Please refer to cascade_layoutlmv3.yaml for hyperparameter details.
cd /scipostlayout/code/layoutlmv3/object_detection
MODEL_PATH=./layoutlmv3-base/pytorch_model.bin
OUT_PATH=.
LR=0.0002
MAX_ITER=22500
python3 train_net.py --config-file cascade_layoutlmv3.yaml --num-gpus 4 \
MODEL.WEIGHTS $MODEL_PATH \
PUBLAYNET_DATA_DIR_TRAIN PATH_TO/scipostlayout/poster/png/train \
PUBLAYNET_DATA_DIR_TEST PATH_TO/scipostlayout/poster/png/dev \
SOLVER.GRADIENT_ACCUMULATION_STEPS 1 \
SOLVER.IMS_PER_BATCH 4 \
SOLVER.BASE_LR $LR \
SOLVER.WARMUP_ITERS 1000 \
SOLVER.MAX_ITER $MAX_ITER \
SOLVER.CHECKPOINT_PERIOD 2250 \
TEST.EVAL_PERIOD 2250 \
OUTPUT_DIR $OUT_PATH/lr_${LR}_max_iter_${MAX_ITER}
python3 train_net.py --config-file cascade_layoutlmv3.yaml --eval-only --num-gpus 4 \
MODEL.WEIGHTS $OUT_PATH/lr_0.0002_max_iter_22500/model_final.pth \
PUBLAYNET_DATA_DIR_TEST PATH_TO/scipostlayout/poster/png/test \
OUTPUT_DIR $OUT_PATH/lr_0.0002_max_iter_22500
- Install dependencies
The virtualenv
layoutlm-venv
made in 1. LayoutLMv3 should be able to use for DiT too.
source /scipostlayout/code/layoutlmv3/object_detection/layoutlm-venv/bin/activate
-
Download the image dataset. (same as LayoutLMv3)
-
Download pre-trained checkpoint and rename it to dit-base-224-p16-500k.pth.

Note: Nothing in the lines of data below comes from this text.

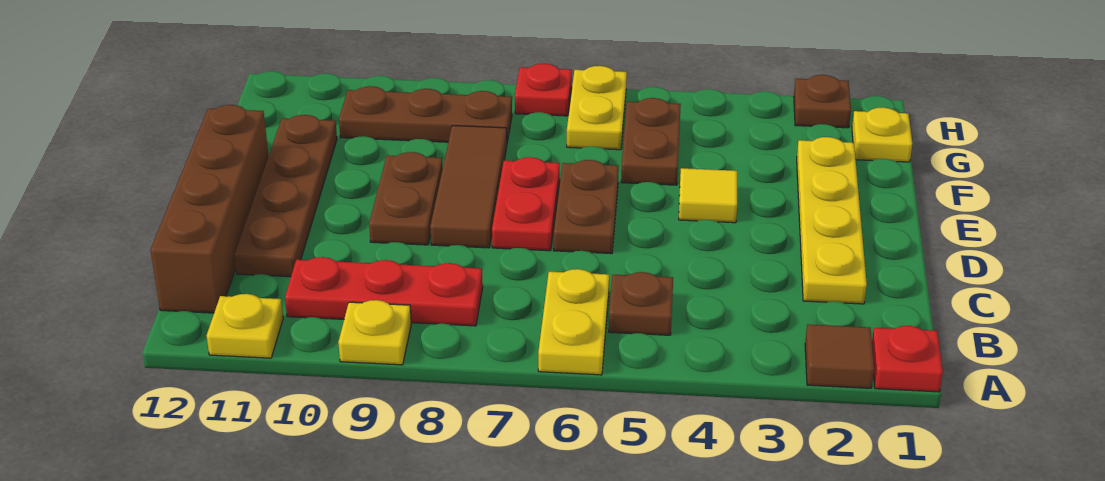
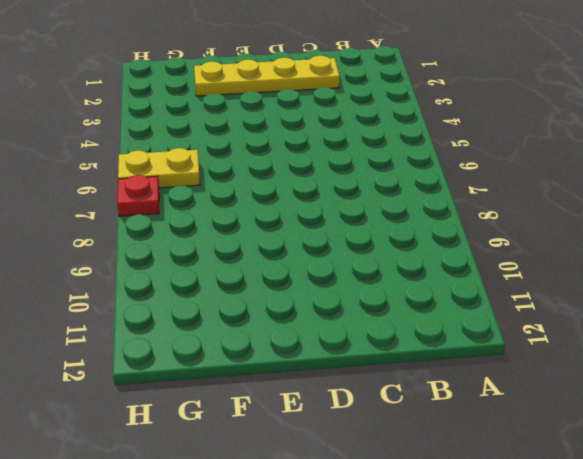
none -> red plate A1 level 1
none -> brown tile A2 level 1
none -> yellow plate A6:B6 level 1

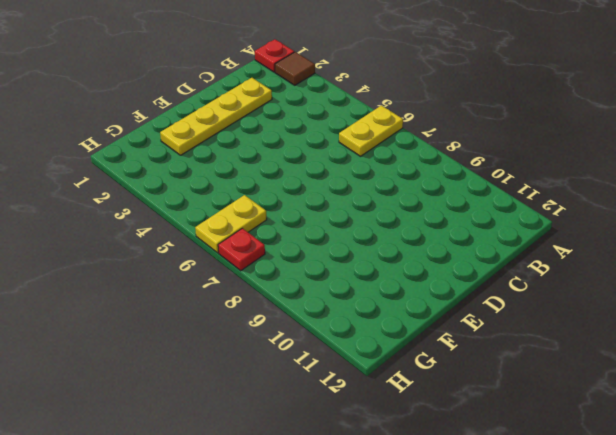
none -> yellow plate A9 level 1
none -> yellow plate A11 level 1
none -> brown plate B5 level 1

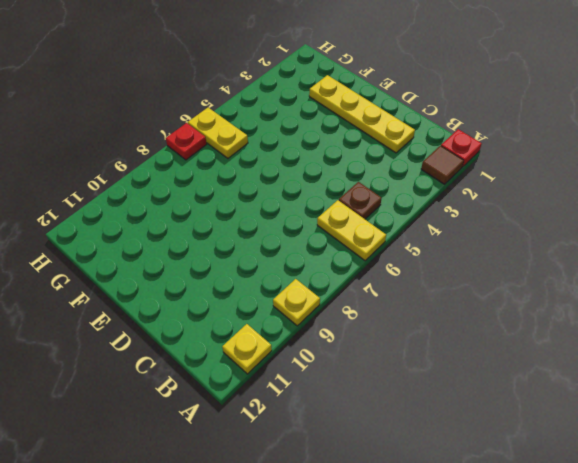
none -> red plate B8:B10 level 1
none -> brown brick B12:E12 level 1
none -> brown plate C11:F11 level 1

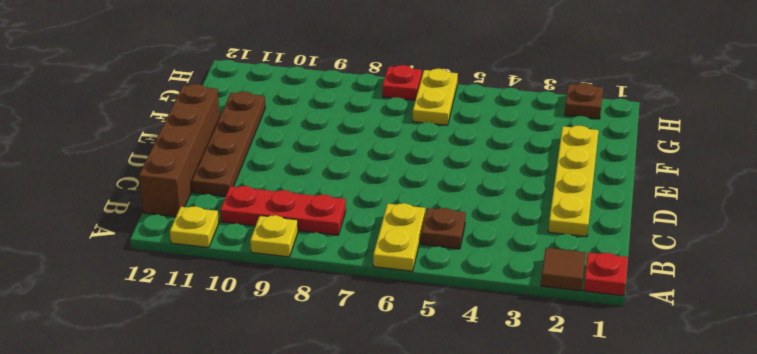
none -> brown plate D6:E6 level 1
none -> red plate D7:E7 level 1
none -> brown tile D8:F8 level 1

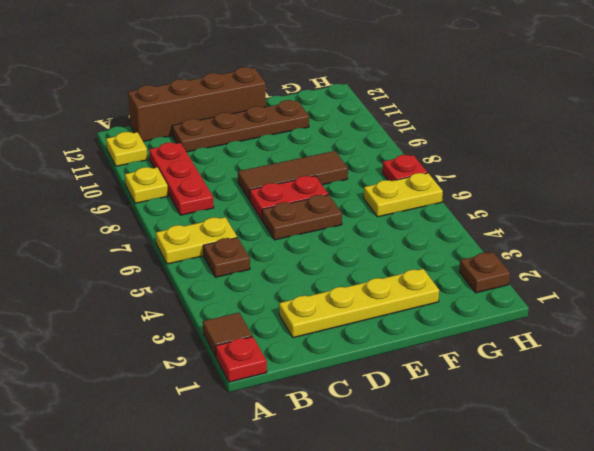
none -> brown plate D9:E9 level 1
none -> yellow tile E4 level 1
none -> brown plate F5:G5 level 1

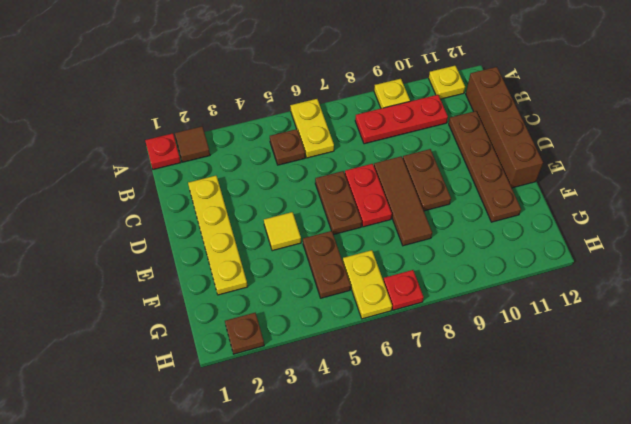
none -> yellow plate G1 level 1
none -> brown plate G8:G10 level 1

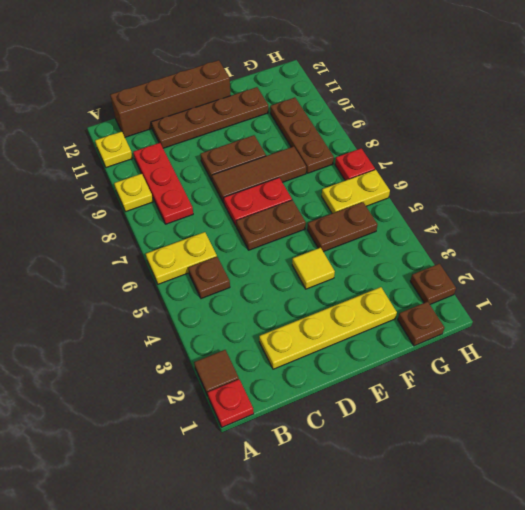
brown plate G1 level 1 -> yellow plate G1 level 1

- You need to specify the path of the dataset in
/scipostlayout/code/dit/object_detection/train_net.py
.
register_coco_instances(
"scipostlayout_train",
{},
"PATH_TO/scipostlayout/poster/png/train.json",
"PATH_TO/scipostlayout/poster/png/train"
)
register_coco_instances(
"scipostlayout_dev",
{},
"PATH_TO/scipostlayout/poster/png/dev.json",
"PATH_TO/scipostlayout/poster/png/dev"
)
register_coco_instances(
"scipostlayout_test",
{},
"PATH_TO/scipostlayout/poster/png/test.json",
"PATH_TO/scipostlayout/poster/png/test"
)
- Run the following commands to train and inference on DiT. You need to specify the path of the pre-trained checkpoint. [script]
Please refer to scipostlayout_configs for hyperparameter details.

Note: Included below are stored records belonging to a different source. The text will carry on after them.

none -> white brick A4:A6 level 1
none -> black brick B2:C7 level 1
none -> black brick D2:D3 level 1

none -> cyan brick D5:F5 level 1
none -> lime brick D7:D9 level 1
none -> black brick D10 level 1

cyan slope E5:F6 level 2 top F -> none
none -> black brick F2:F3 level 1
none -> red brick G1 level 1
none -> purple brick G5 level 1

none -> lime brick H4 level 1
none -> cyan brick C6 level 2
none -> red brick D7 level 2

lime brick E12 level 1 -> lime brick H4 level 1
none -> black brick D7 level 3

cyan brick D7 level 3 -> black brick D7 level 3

cd /scipostlayout/code/dit/object_detection
MODEL_PATH=./checkpoints/dit-base-224-p16-500k.pth
OUT_PATH=.
LR=0.00002
MAX_ITER=22500
python3 train_net.py \
--config-file scipostlayout_configs/cascade/cascade_dit_base.yaml \
--num-gpus 4 \
MODEL.WEIGHTS $MODEL_PATH \
SOLVER.IMS_PER_BATCH 4 \
SOLVER.BASE_LR $LR \
SOLVER.WARMUP_ITERS 1000 \
SOLVER.MAX_ITER $MAX_ITER \
SOLVER.CHECKPOINT_PERIOD 2250 \
TEST.EVAL_PERIOD 2250 \
OUTPUT_DIR $OUT_PATH/lr_${LR}_max_iter_${MAX_ITER}
python3 train_net.py --config-file scipostlayout_configs/cascade/cascade_dit_base.yaml --eval-only --num-gpus 1 \
MODEL.WEIGHTS lr_0.00002_max_iter_22500/model_0022499.pth \
OUTPUT_DIR $OUT_PATH/results/lr_${LR}_max_iter_${MAX_ITER}
- make a virtualenv and install poetry inside it.

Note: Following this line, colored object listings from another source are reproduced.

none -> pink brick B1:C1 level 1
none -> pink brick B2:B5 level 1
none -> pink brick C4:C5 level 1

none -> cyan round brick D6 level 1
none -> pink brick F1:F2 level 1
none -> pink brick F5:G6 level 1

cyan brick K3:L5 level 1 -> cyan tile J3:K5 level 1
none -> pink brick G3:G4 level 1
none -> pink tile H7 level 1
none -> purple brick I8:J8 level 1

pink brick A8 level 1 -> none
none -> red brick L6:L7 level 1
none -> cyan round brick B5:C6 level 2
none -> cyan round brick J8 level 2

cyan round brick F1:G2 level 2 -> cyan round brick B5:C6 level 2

cd /scipostlayout/code/layout-dm
python3 -m venv layoutdm-venv
source layoutdm-venv/bin/activate
curl -sSL https://install.python-poetry.org | python3 -
echo 'export PATH="/root/.local/bin:$PATH"' >> ./layoutdm-venv/bin/activate
- Install dependencies.
poetry install
Please refer to the official README for more details.
To evaluate layout generation models, one has to train a FID model first.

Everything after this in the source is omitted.